The largest domestic landfill in the Seoul metropolitan area is at capacity and the Ministry of Environment recently announced a ban on direct landfilling of municipal waste beginning in 2026. Therefore, the volume of wastes incinerated and the associated incineration ash are expected to increase. Therefore, in this study, municipal solid waste incineration fly ash (MSWIFA) was selected as a research target because it cannot be recycled in a sustainable recycling technology because of its high loss of ignition and high heavy metal content. It is mostly landfilled as designated waste, unlike bottom ash with a relatively high recycliI1g rate. Samples of MSWIFA were collected from 14 incineration facilities located in the Seoul metropolitan area. In addition, our research on the recycling of MSWIFA included a literature review, the analysis of its basic characteristics, and melting experiments. In the plasma melting process, we used the 100 Kwh plasma torch (50 kg/h) operated at 100 N220 V. The operating temperature of the torch ranged from 5,000 to 10,000°C , and the reactor temperature was maintained at 2,000°C or higher. The melting conditions adjusted for reduction conditions by N₂ gas.
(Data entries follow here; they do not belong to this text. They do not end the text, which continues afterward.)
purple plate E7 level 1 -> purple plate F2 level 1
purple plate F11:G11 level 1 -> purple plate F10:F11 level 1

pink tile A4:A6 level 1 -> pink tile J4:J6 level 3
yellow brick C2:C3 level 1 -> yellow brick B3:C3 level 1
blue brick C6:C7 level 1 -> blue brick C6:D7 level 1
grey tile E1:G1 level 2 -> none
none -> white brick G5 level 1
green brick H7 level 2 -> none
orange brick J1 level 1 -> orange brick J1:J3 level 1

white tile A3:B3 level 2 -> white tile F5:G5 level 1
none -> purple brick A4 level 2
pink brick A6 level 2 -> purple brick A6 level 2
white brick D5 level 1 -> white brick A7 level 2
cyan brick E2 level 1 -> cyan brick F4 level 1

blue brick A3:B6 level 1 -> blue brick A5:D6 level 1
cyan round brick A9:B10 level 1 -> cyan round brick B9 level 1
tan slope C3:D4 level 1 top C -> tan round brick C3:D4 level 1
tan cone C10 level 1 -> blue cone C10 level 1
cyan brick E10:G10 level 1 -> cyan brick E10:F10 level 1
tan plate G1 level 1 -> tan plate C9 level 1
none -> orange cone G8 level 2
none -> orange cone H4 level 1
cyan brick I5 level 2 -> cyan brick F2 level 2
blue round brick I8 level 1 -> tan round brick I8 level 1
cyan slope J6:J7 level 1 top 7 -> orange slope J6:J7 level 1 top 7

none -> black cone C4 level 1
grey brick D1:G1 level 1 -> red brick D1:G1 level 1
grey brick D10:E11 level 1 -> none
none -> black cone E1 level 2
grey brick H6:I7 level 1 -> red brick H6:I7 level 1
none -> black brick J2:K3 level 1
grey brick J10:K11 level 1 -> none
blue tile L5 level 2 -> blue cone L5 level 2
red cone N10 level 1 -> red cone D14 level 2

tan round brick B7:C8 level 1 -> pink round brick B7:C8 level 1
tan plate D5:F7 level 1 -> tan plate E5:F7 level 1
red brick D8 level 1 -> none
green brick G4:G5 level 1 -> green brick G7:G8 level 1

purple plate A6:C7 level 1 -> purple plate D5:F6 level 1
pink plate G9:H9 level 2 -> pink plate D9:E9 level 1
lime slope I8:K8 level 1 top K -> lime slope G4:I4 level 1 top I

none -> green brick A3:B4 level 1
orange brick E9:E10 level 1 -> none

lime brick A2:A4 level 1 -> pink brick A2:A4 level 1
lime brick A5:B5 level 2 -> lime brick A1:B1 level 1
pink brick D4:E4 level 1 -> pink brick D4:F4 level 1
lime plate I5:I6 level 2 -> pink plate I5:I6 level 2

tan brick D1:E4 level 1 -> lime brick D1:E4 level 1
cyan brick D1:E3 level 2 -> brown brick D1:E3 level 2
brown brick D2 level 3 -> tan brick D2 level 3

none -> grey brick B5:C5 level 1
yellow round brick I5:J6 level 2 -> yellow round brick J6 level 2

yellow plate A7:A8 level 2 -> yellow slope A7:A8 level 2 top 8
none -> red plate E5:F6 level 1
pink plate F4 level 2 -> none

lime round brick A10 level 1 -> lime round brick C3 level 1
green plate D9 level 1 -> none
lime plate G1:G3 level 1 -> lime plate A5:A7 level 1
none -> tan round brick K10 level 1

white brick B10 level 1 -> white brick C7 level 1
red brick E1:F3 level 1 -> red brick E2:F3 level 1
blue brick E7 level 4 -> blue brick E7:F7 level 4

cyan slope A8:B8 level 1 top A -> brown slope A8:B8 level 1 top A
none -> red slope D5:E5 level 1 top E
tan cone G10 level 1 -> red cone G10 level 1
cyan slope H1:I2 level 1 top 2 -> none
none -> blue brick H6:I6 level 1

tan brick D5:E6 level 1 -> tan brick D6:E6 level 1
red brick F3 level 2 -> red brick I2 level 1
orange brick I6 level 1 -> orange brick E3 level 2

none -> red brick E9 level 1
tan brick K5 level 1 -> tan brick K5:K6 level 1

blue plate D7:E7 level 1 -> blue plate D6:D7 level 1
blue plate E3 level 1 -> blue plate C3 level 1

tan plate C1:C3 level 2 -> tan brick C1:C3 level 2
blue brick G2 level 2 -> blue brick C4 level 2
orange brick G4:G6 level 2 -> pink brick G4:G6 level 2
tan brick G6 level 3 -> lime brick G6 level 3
Under reduction conditions, the slag and metal layers were separated. Additionally, the water-cooling centrifugal bubbling apparatus reduced the temperature of flue gas and collected dust and sulfides. The flue gas was emitted through the induced draft fan/stack. In the leaching analysis, the results showed that seven heavy metals (Arsenic, Cadmium, Chromium, Copper, Cyanide, Lead, Mercury) from melted MSWIFA slag (MFAS) were not detected along with a chlorine reduction rate of 99.3%. The hazardous heavy metal contents from MFAS met all the level of soil contamination on Soil Environment Conservation Act in South Korea.